I never understood the LEM trigger. I do know it was developed for the now defunct INS under the procurement contract for the HK USPc in .40 S&W. It was a damned fine carry gun at the time, and a vast improvement over the Beretta 96D (aka, the burrito) although I never cared for the overly long take up. As an instructor, I taught the other agents to shoot it like a two stage trigger, and that helped them immensely in getting used to the LEM trigger. The release and reset were very nice (considering what the gun was made for), and double taps were easy to do with it. After the merger and creation of ICE, I was thoroughly disappointed with the abomination that is now the Sig 229 DAK. That is one effed up gun. Heavy, impossible to conceal, terrible trigger, and a failure rate that almost surpasses the Beretta 96D.

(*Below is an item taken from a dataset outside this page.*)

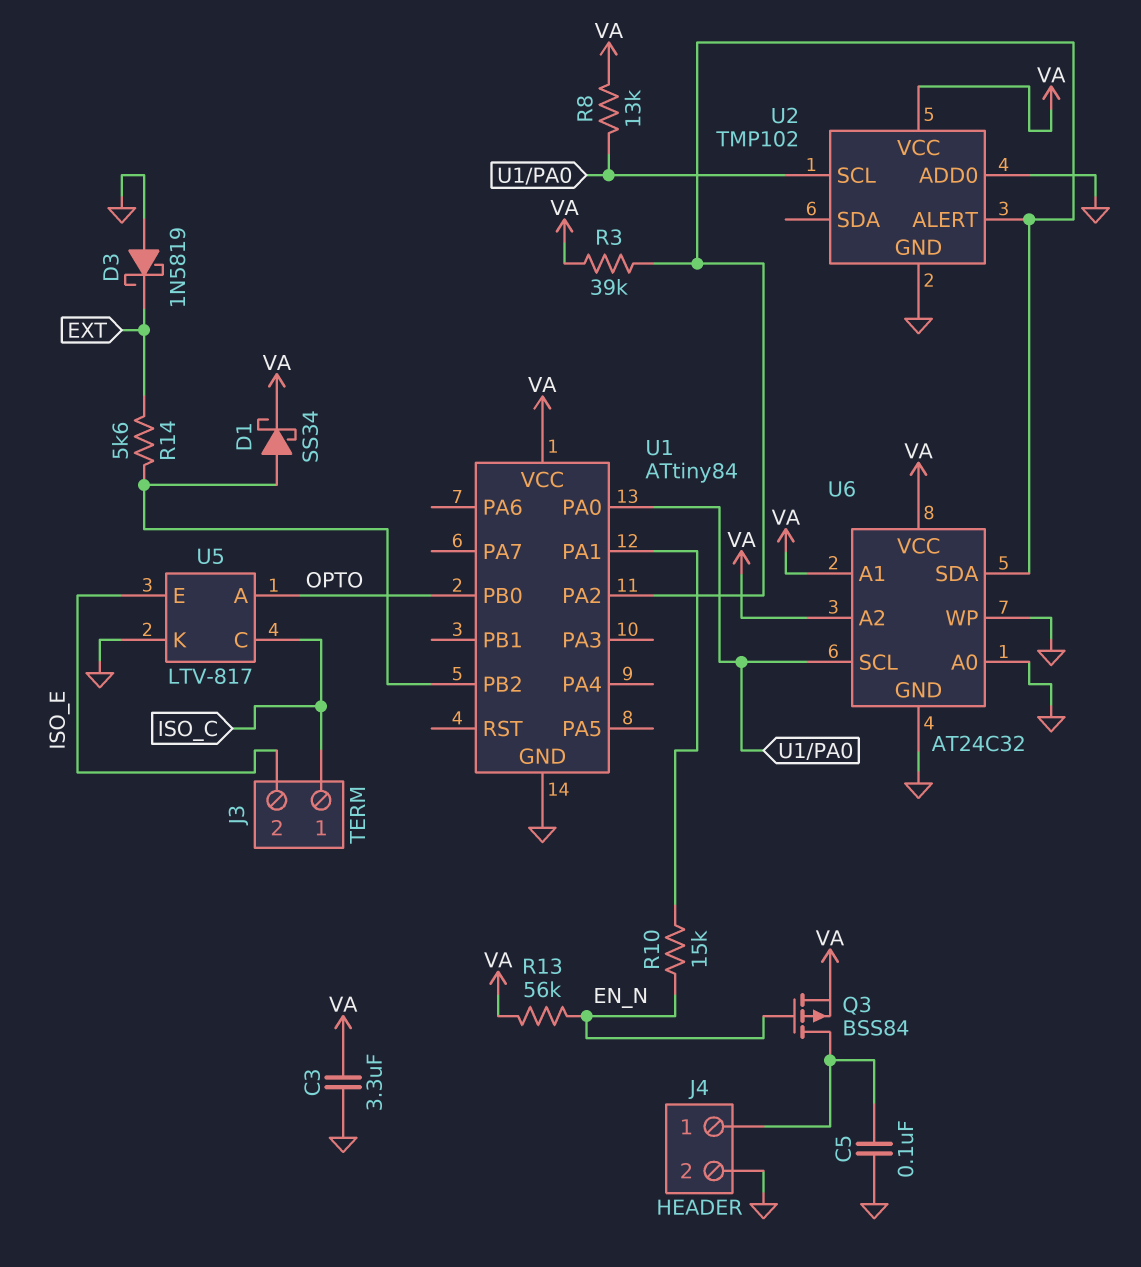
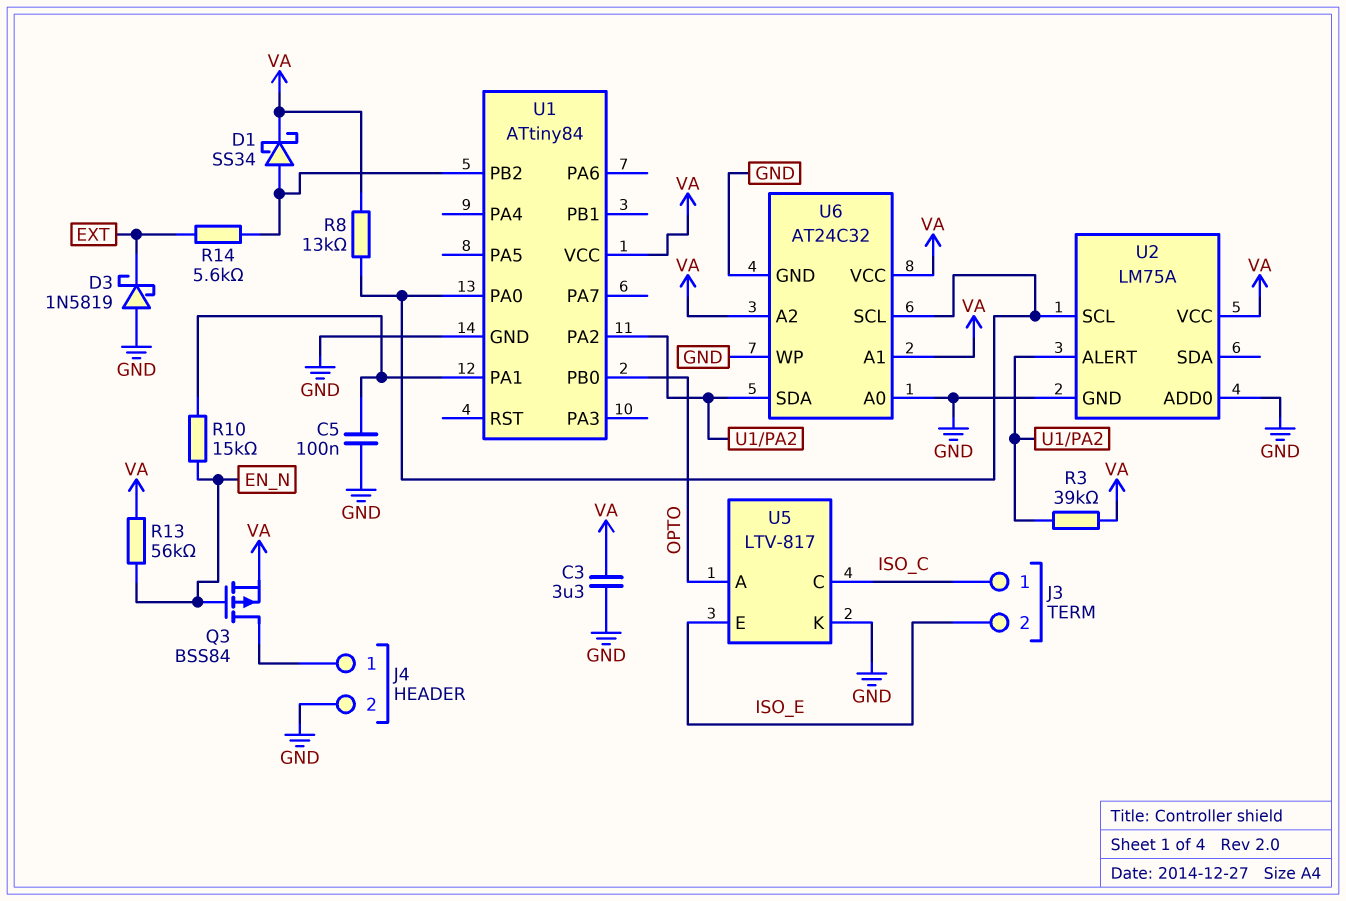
C5: 100nF (GND, J4/1) -> 100nF (GND, U1/PA1)
U2: TMP102 -> LM75A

For anyone out there who thinks the triggers on any of those guns is something desireable, I am sorry to disappoint you/ offend you by besmirching the triggers on these guns. The real reason the triggers exist is because it was specified in a .gov contract to make the muckety mucks feel better about the lowest common denominator of an armed officer carrying them. The goal was, afterall, to make the triggers as revolver like as possible because it was thought such a trigger is "safer". Good marketing ensured the time their R&D put into the trigger made them some extra money. Not unlike touting the NY trigger in the Glocks as something desireable because a well known LEA uses it. The LEM trigger was the best of the three though, and was even somewhat useable. The USPc in .40 was just a damned nice pistol and as accurate as they come in spite of the 3.5" barrel, high sight profile, and tolerable LEM trigger.
I sent over 35k rounds through 3 LEM equipped USPc's before I finally had to turn my last one in for the 229. Fortunately, I was able to buy a new LEM equipped USPc with 6 mags and night sights for the special INS officer price of $600. I later converted it to a DA/SA trigger and have been greatly pleased with it ever since.
ETA - I was fortunate enough to carry an HK P7M13 in my first LE job. Those guns are without a doubt the best engineered and most accurate service pistol I have encountered. The only thing I do not like about them is the heat generated from the gas retardation system. The plastic heat shield helps a little bit, but I still got burned by the SOB several times during long strings of fire in training. Way cool gun, and worth every penny when you can find one that has been cared for.